Tuesday, October 18, 2011

Foyer Fresh and Grande!


My mother gets some fabulous deals on fabrics...silk and high end designer. Often $3/yard! I am so blessed to work with such great fabrics and to have a mother with a good eye--she sends them to me from Colorado! Since early summer I have been working on finishing out and updating curtains in my home. Here is the first project - hopefully the scariest one, done! It came out just grande!

As you can see, this is quite the project! My husband and daughter  installing the mounting boards--after we did a "catch the rosette without squashing it" game... you should try it!

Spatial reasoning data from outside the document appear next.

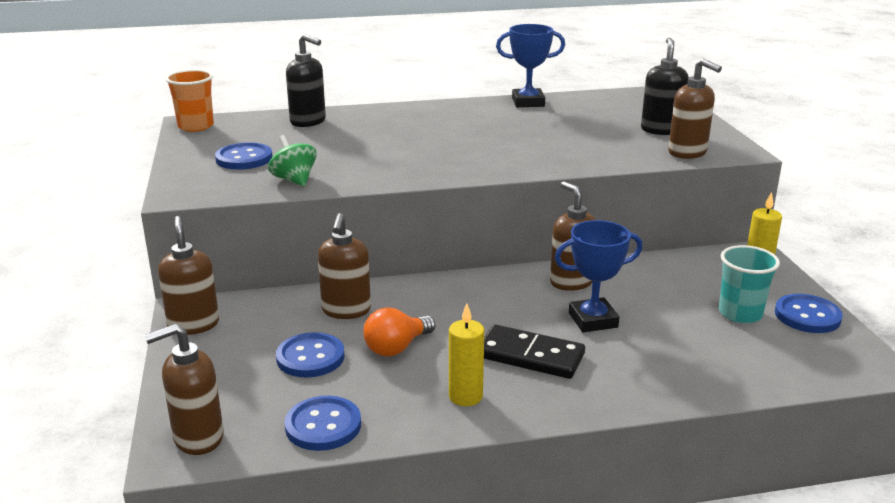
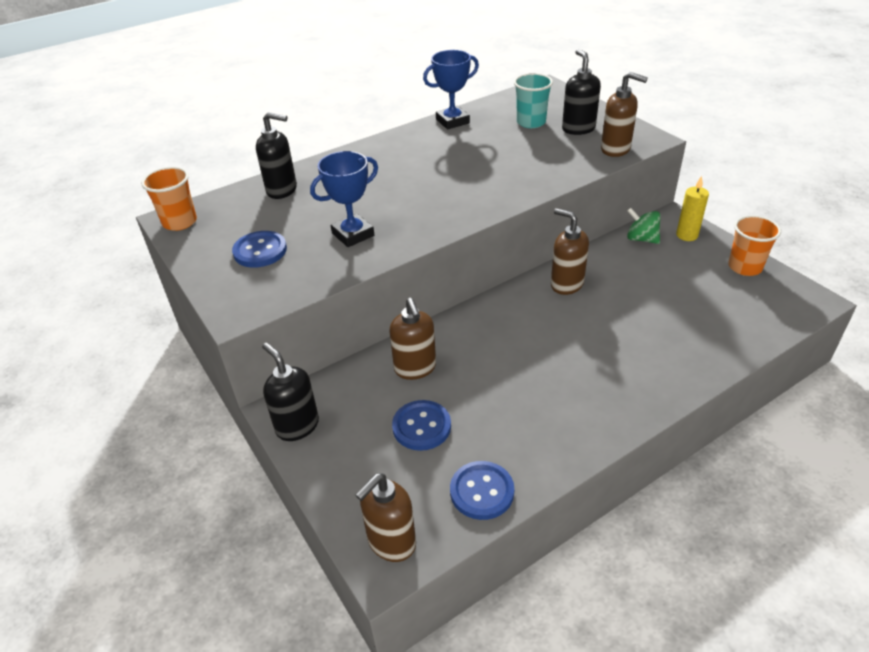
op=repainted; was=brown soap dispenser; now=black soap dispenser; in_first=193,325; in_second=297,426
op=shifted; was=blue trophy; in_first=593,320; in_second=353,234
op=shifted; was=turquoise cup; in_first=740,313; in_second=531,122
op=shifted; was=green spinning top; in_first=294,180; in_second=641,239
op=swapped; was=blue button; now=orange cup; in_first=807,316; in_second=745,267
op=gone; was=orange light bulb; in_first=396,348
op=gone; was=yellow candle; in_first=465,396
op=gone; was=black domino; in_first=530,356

In designing these curtains, I used the golden mean principle. The sheers go at least 2/3 down the upper window and the long panels are tied off at 2/3 the entire length. Each panel is 5 yards. I found a great tip from a professional site, which I am sorry to say I can't find again to link, that said if you can avoid it, don't hem the sides of the long panels. I have had dealt many times with puckering on long panels and I was eager to avoid that nasty problem on this project. So, I used my friend's serger (life saver!) and my youngest daughter turned the side seams under 3/4" and ironed them down.

The second trick I found was to make sure you hang them far enough off the wall as the longer the fabric, the more it will "lean into the wall". I had my husband make 5" deep boards (mine were 20" long). He mounted them with two L brackets with a 1" gap at the wall for me to put the fabric into for the side of the curtain. It worked and the fabric hangs like a dream. 

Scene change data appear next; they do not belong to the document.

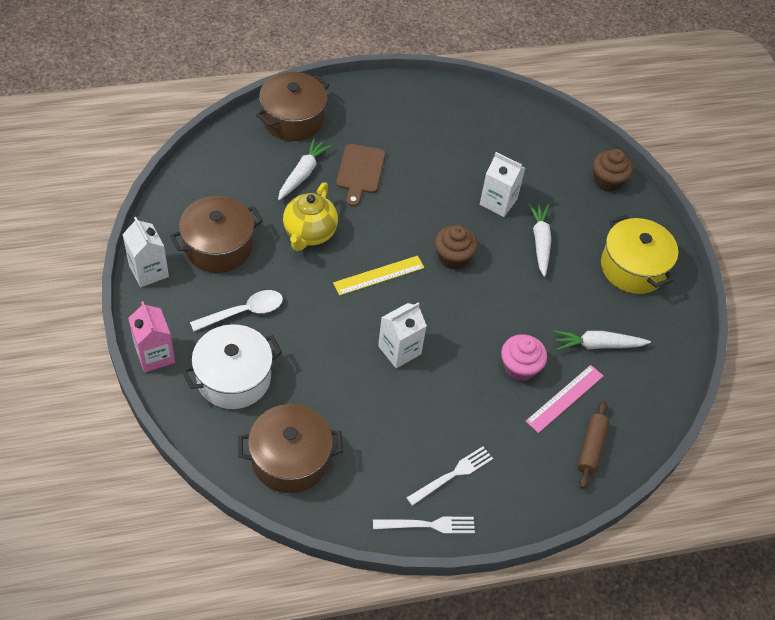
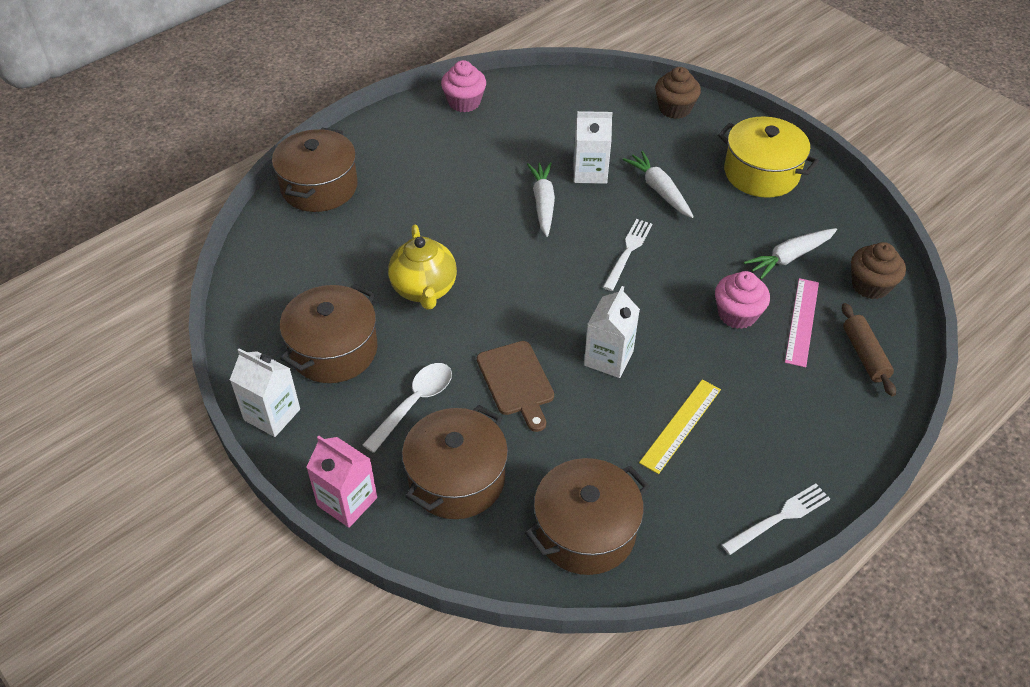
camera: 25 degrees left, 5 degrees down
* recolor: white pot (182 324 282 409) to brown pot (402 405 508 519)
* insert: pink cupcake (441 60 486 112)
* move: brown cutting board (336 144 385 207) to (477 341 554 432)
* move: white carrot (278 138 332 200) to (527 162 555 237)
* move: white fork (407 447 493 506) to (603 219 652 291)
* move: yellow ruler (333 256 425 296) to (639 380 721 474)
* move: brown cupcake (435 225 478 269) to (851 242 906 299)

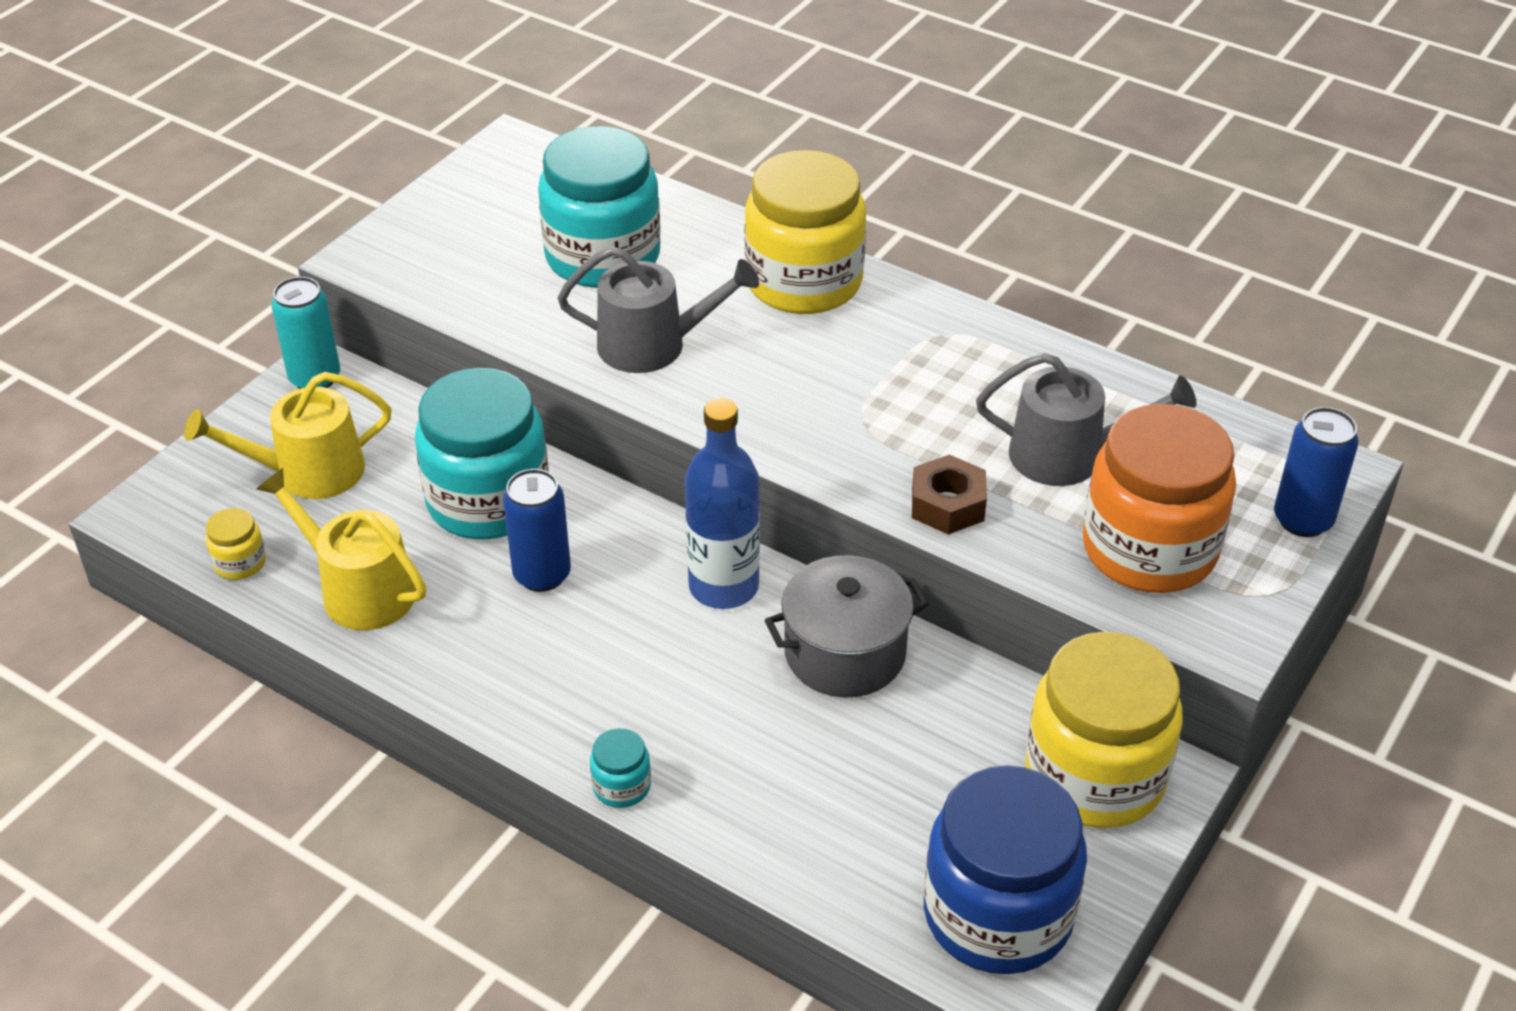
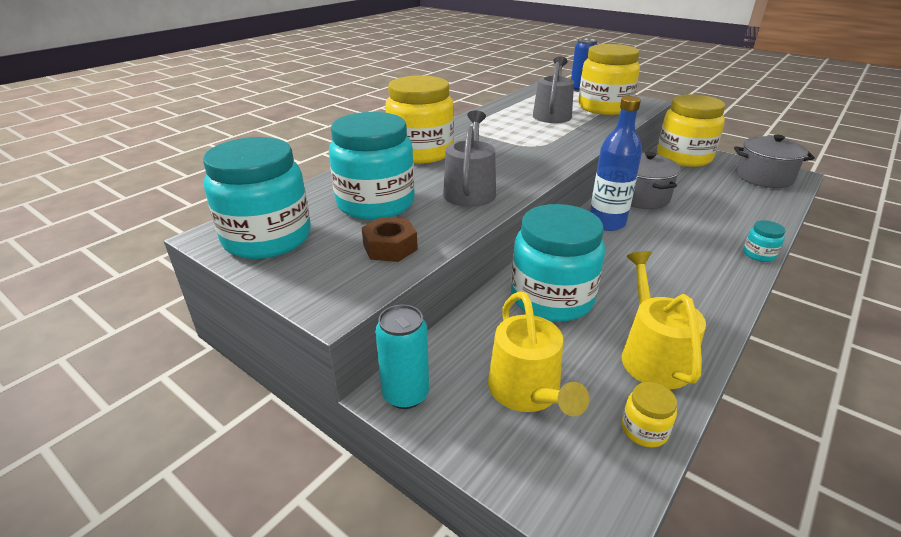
camera: 85 degrees left, 10 degrees down
* insert: turquoise jar (203 137 311 259)
* move: brown nut (912 454 987 534) to (362 217 418 262)
* recolor: orange jar (1083 404 1236 593) to yellow jar (578 44 640 115)
* rotate: yellow watering can (256 468 426 630) = (622 251 706 389) 135 degrees clockwise
* replace: blue jar (924 765 1087 974) to grey pot (734 135 815 188)
* delete: blue can (503 469 571 592)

I was also very concerned about being able to clean them, but knew that would be a tough one. I designed the panels with box pleats at the top and sewed them down.  I then sewed on sticky velcro...yes, sewed on the sticky--the last thing I wanted was to have my panels pealing off the mounting board! My husband (you're the man, honey!) put the velcro on the mounting boards and stapled them on to be sure they didn't peel off. Then he climbed the ladder with the panels and hung them up. Woohoo!
My back using the staple gun on the sheers... try getting the slick fabric just where you want it and then grabbing a staple gun, and trying to put enough pressure on it to staple...eeek!
 The sheer piece was another story. It just wasn't going to be coming down. We used two large nails to mount the "knot" of sheer fabric on. Then I made the rosette out of the draping fabric. I hot glued the back with extra fabric so that it would keep its shape which was handy in the tossing game. :D Anyway, that was when I had to just get up there and try to make the two sides work. Usually I am up and down and up and down -from side to side-working the fabric until I like the result. This was just way to high for that and too difficult to move the big ladder around the chandelier...  It was once or nothing in my mind. With my two middle girls on the landing giving somewhat vague directions (sorry, girls - but it was high up there and scary:!) we worked through. Add the tassles I purchased at Hancock for about $5 each and I can definitely live with it!


Thank you, honey, for being willing to climb that ladder for me so many times! I love the result. 
Do you have a scary decorating story?